Quelques-uns de nos politiciens s’étranglent de rage à l’idée que le rappeur barbu se produise sur la scène du Bataclan. Pourquoi ? Parce que les paroles de certaines des chansons de celui qui se présente comme un « islamo-caillera » seraient pour le moins ambigües, sinon complaisantes à l’égard de ceux qui font régner la terreur au nom d’Allah. « Crucifions les laïcards comme à Golghota », chante par exemple notre troubadour dans sa chanson « Don’t Laïk », entonnée… avant l’attentat contre « Charlie Hebdo ».

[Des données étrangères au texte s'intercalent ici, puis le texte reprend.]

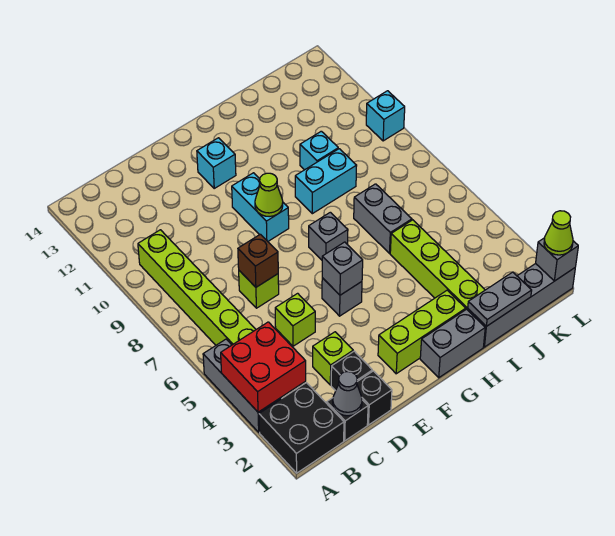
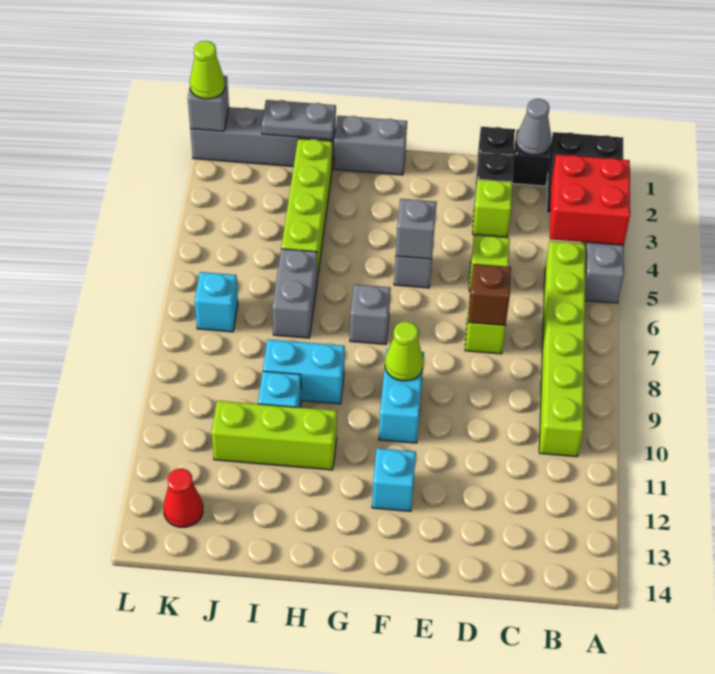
lime brick F2:H2 level 1 -> lime brick H11:J11 level 1
none -> red cone K13 level 1
cyan brick L10 level 1 -> cyan brick K7 level 1

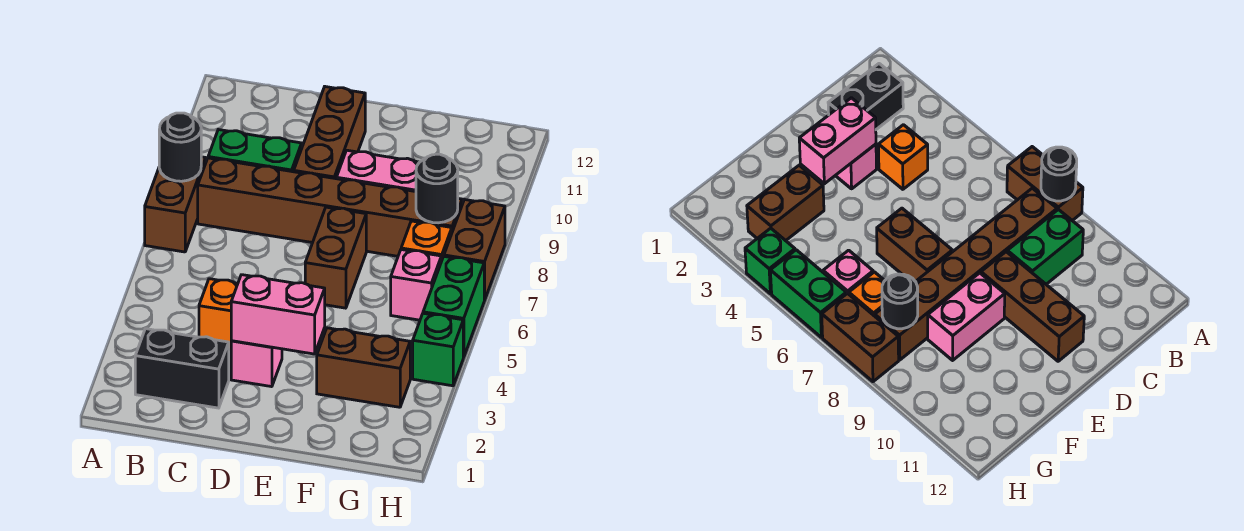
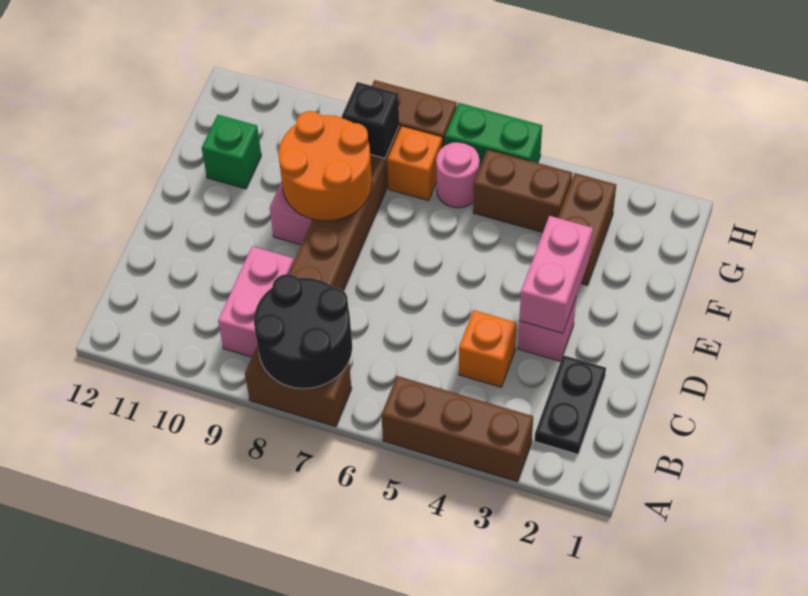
black round brick A8 level 2 -> black round brick A7:B8 level 2
black brick B2:C2 level 1 -> black plate B2:C2 level 1
green brick B9:C9 level 1 -> pink brick B9:C9 level 1
brown brick D9:D11 level 1 -> brown brick A3:A5 level 1
brown brick E6:E7 level 1 -> brown brick G4:G5 level 1
none -> orange round brick E8:F9 level 2
pink brick G6 level 1 -> pink round brick G6 level 1
black round brick G8 level 2 -> black brick G8 level 2
green brick H4 level 1 -> green brick F11 level 1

La liberté d’expression est au cœur du débat. Peut-on laisser le rappeur en cause, qui a lui-même reconnu qu’il était sans doute allé trop loin dans sa chanson précitée et dont un disque s’intitulait Jihad (avec un sabre à la place du « J » sur la couverture…), se produire dans cette salle comme si de rien n’était ? « Oui ! », se défend Médine, ma chanson « est précisément une caricature tendue aux fondamentalismes (…) qui singe à la fois ceux qui font de la laïcité un outil d’exclusion, et à la fois ceux qui la subissent et l’expriment à travers une réaction d’hyper-identification de circonstance. M’attribuer l’apologie des concepts derrière ces termes comme « islamo-racaille » est malhonnête. Reprocheriez-vous à Brassens dans sa « Mauvaise Réputation » d’être apologiste de ce qu’il s’attribue lui-même à travers la bouche des autres ? ». « Allons-nous laisser l’extrême droite dicter la programmation de nos salles de concerts voire plus généralement limiter notre liberté d’expression ? » .

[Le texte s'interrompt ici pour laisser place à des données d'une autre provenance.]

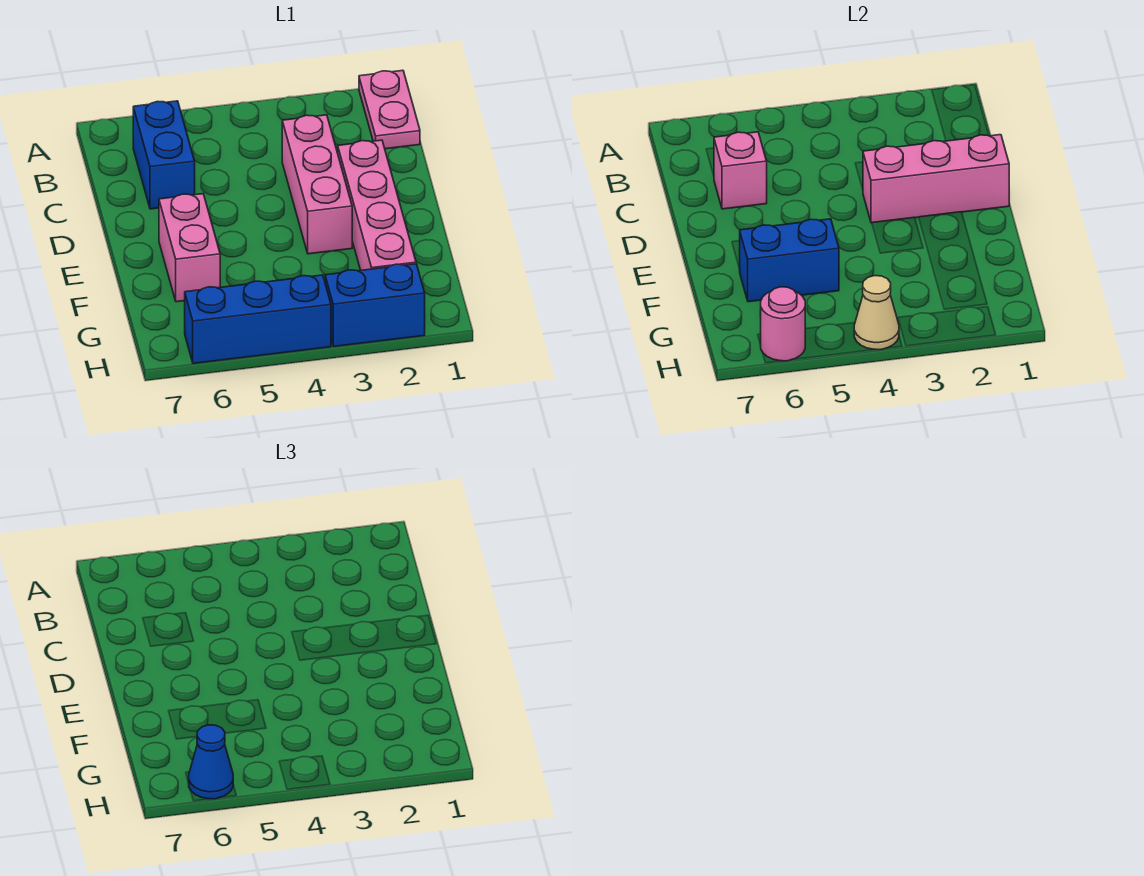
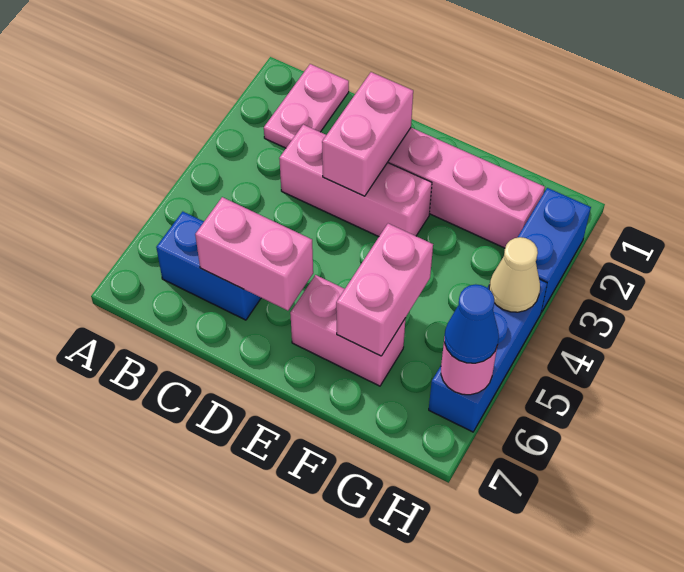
pink plate A1:B1 level 1 -> pink plate B1:B2 level 1
pink brick C6 level 2 -> pink brick C6:D6 level 2
pink brick D1:D3 level 2 -> pink brick D2:D3 level 2
blue brick F5:F6 level 2 -> pink brick F5:F6 level 2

On n’a sans doute pas grand-chose à gagner à se placer sur le principe de la liberté d’expression, précisément sur ses limites qui permettraient d’imposer le silence à notre troubadour havrais, lequel n’a d’ailleurs jamais été condamné pénalement pour les chansons dans lesquelles certains ont pourtant cru décrypter un hymne hostile à la laïcité. Entre la sincérité du rappeur qui s’abrite derrière la liberté d’expression et la liberté artistique, boucliers contre l’ordre moral, et la pertinence des critiques qui lui sont adressées au nom de la défense du principe de laïcité, il est donc délicat de trancher objectivement.

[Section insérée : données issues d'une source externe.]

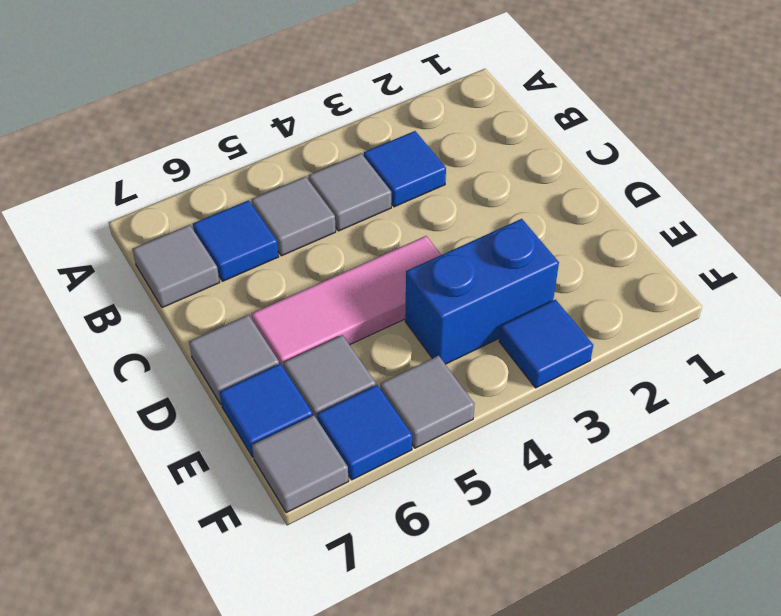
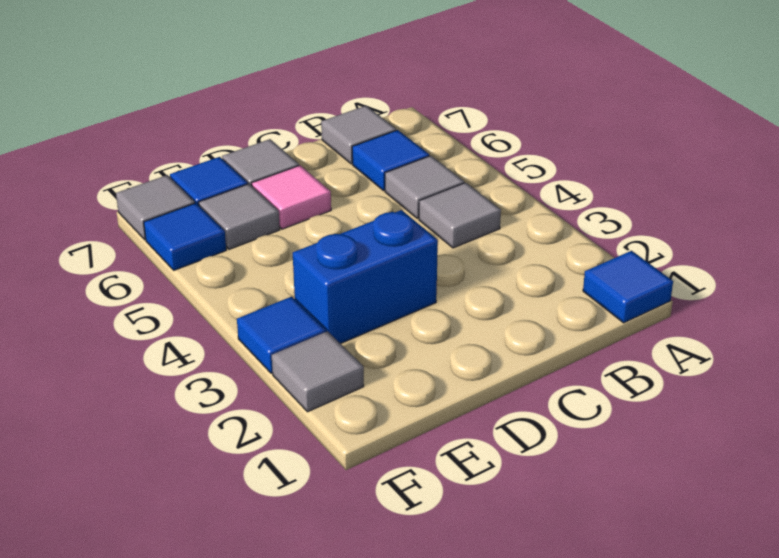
blue tile B3 level 1 -> blue tile A1 level 1
pink tile D4:D6 level 1 -> pink tile D6 level 1
blue brick E3:E4 level 1 -> blue brick D3:E3 level 1
grey tile F5 level 1 -> grey tile F2 level 1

Et si on faisait fi , ici, de ces grands principes ? Il serait alors envisageable d’être à l’unisson pour dénoncer l’incroyable maladresse imputable tant à la direction de la salle qu’à l’artiste lui-même d’avoir choisi le Bataclan. S’il avait un peu de bon sens, plutôt que de déclarer ici et là, sans convaincre, qu’il a toujours rêvé y chanter, Médine y renoncerait, par sagesse, par décence, par souci d’apaisement. Le droit ne l’y contraint probablement pas, mais une certaine forme d’intelligence, de clairvoyance, pourrait l’en convaincre ; le doute doit profiter aux quatre-vingt-dix victimes du 13 novembre 2015.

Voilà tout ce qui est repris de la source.